Sure, those two paragraphs are full of generalities, but God will gladly make them practical and specific for you. "And I will give them an heart to know me, that I am the LORD: and they shall be my people, and I will be their God: for they shall return unto me with their whole heart" (Jeremiah 24:7).

Purified and refined!

All around us sin increases and becomes bolder. Every day we come under more and magnified attacks from Satan, self, and the world. The world in which we live displays its "lostness" and degeneration more openly and blatantly. This generation grows increasingly comfortable with lust and immorality, with materialism and covetousness, with pride and self-assurance, with disobedience and rebellion. And God's people, living among such filth, inevitably become contaminated and soiled by it all.

It seems like every day I struggle with some of these common sins and attractions of the world. They draw me. They smudge me. They begin to guide my thinking and influence my values. My flesh thrives on them and my mind can actually get to enjoying them. That is worrisome. No, it is frightening! At times it is even disheartening and depressing. What can be done for me? (Keep reading; this is for you also!)

"He shall sit as a refiner and purifier of silver: and he shall purify...and purge them as gold and silver" (Malachi 3:3). This morning I am personally blessed with the promise and assurance that God will purify me, cleaning me from the stains and smudges of sin's filth. Not only that, He will also refine me, restoring my values and thoughts to those which are His own. That gives me hope!

"Wash me throughly from mine iniquity, and cleanse me from my sin" (Psalm 51:2). While it is gloriously true that God is the purifier, it is also true that He will not do that work in my life unless I ask Him to. Then He will gladly come and (with great vigor and expertise) He will wash me through and through. Isn't that wonderful! But now grab a hold of another verse in this Psalm -- "Create in me a clean heart, O God; and renew a right spirit within me" (51:10). Oh my! There's that assurance again: If I ask Him, He will refine, restore, and renew me so that the sin about me becomes less effective in staining me in the first place. Praise the Lord!

"Christ also loved the church, and gave himself for it; That he might sanctify and cleanse it with the washing of water by the word...that it should be holy and without blemish" (Ephesians 5:25-27). The love of Jesus for us led Him to sacrifice Himself for our cleansing and sanctification. Notice, though, that one of the ways in which He accomplishes this is with His Word. Thus, if I would be without the blemishing stains of sin and if I would be holy in my thoughts, values, and actions, I must make His Word an integral part of my life.
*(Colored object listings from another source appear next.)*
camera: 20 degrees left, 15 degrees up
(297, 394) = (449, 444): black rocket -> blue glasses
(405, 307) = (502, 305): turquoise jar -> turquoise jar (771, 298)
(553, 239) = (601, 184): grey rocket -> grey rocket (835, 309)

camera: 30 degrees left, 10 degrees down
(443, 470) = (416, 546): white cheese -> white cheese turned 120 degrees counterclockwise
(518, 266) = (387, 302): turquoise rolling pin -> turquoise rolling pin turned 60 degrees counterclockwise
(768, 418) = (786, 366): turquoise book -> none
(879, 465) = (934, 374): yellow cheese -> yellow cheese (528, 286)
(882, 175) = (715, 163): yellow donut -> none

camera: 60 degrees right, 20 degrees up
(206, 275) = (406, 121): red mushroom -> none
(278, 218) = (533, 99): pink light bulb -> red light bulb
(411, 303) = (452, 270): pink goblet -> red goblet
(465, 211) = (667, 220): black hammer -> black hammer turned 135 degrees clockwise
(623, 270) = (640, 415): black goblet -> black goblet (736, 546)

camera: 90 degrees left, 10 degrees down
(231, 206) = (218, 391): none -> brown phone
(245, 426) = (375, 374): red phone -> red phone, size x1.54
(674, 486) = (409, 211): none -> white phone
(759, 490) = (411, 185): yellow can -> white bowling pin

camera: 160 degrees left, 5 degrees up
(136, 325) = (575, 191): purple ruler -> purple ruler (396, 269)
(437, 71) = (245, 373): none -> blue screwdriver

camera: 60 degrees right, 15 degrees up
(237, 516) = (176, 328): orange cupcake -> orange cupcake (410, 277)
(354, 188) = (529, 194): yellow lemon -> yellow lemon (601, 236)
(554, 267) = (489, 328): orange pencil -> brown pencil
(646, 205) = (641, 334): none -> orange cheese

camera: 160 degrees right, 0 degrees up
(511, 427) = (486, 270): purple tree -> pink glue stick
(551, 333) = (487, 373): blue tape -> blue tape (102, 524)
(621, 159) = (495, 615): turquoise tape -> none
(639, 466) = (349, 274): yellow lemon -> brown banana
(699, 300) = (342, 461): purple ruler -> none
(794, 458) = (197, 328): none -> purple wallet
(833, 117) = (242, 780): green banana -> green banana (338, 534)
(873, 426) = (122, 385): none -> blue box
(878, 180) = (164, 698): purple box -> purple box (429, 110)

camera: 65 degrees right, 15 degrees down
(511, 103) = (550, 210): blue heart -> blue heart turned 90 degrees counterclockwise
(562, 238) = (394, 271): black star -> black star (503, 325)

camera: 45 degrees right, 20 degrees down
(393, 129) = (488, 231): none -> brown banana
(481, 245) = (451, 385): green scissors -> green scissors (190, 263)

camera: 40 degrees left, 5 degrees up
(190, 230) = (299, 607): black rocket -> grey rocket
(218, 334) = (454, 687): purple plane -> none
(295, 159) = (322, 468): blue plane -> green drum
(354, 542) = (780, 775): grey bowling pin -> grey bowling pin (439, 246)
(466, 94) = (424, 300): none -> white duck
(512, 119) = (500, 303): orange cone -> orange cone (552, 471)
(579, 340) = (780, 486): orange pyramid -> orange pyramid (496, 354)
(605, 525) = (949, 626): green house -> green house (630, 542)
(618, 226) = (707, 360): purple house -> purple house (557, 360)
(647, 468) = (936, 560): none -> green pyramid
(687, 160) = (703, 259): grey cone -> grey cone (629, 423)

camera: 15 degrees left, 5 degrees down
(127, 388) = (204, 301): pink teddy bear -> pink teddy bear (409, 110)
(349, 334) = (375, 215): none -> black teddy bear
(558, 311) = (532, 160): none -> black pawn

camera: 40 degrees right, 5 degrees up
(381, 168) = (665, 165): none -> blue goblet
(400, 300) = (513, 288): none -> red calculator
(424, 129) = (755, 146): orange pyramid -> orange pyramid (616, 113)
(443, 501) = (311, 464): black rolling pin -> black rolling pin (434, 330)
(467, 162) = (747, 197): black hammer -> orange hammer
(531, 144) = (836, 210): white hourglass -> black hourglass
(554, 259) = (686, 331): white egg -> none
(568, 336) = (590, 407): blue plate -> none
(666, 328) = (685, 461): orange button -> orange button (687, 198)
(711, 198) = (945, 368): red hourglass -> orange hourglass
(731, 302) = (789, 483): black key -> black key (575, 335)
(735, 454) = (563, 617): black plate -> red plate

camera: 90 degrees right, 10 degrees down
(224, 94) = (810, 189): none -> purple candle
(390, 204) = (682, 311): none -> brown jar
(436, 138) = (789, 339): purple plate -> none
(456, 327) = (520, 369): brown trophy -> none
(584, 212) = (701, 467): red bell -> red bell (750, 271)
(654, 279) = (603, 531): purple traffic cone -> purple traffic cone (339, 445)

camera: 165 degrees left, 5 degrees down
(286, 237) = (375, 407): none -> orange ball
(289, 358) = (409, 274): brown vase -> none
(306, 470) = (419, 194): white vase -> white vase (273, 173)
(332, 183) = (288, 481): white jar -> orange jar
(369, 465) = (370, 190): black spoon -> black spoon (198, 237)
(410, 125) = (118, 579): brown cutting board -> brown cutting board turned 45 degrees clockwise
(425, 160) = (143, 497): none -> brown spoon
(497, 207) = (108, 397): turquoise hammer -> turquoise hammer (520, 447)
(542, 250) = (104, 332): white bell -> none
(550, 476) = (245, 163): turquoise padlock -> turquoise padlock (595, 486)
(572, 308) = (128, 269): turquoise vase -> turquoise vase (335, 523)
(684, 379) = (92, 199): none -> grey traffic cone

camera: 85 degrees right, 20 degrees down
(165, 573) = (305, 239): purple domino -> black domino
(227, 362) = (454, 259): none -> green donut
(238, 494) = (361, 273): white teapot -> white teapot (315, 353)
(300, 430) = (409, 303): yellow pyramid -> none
Thank God for the Bible!

There you have it, my friend. We don't need better self-control and improved self-discipline. Our own efforts at cleaning up our lives will fail. We need God's purifying and refining. Better self-control and improved self-discipline will result from God's cleansing work in our lives, but those two wonderful character traits will not produce effective cleansing in God's eyes.

All this reminds me again of one of God's great promises to His besieged people: "Where sin abounded, grace did much more abound" (Romans 5:20). As we note and bemoan the increase and expansion of sin, let's also remember that grace out-increases and out-expands sin! I thank the Lord that "by the grace of God I am what I am: and his grace which was bestowed upon me was not in vain" (1 Corinthians 15:10). May we together purpose to live humbly before Him who gives grace to the humble.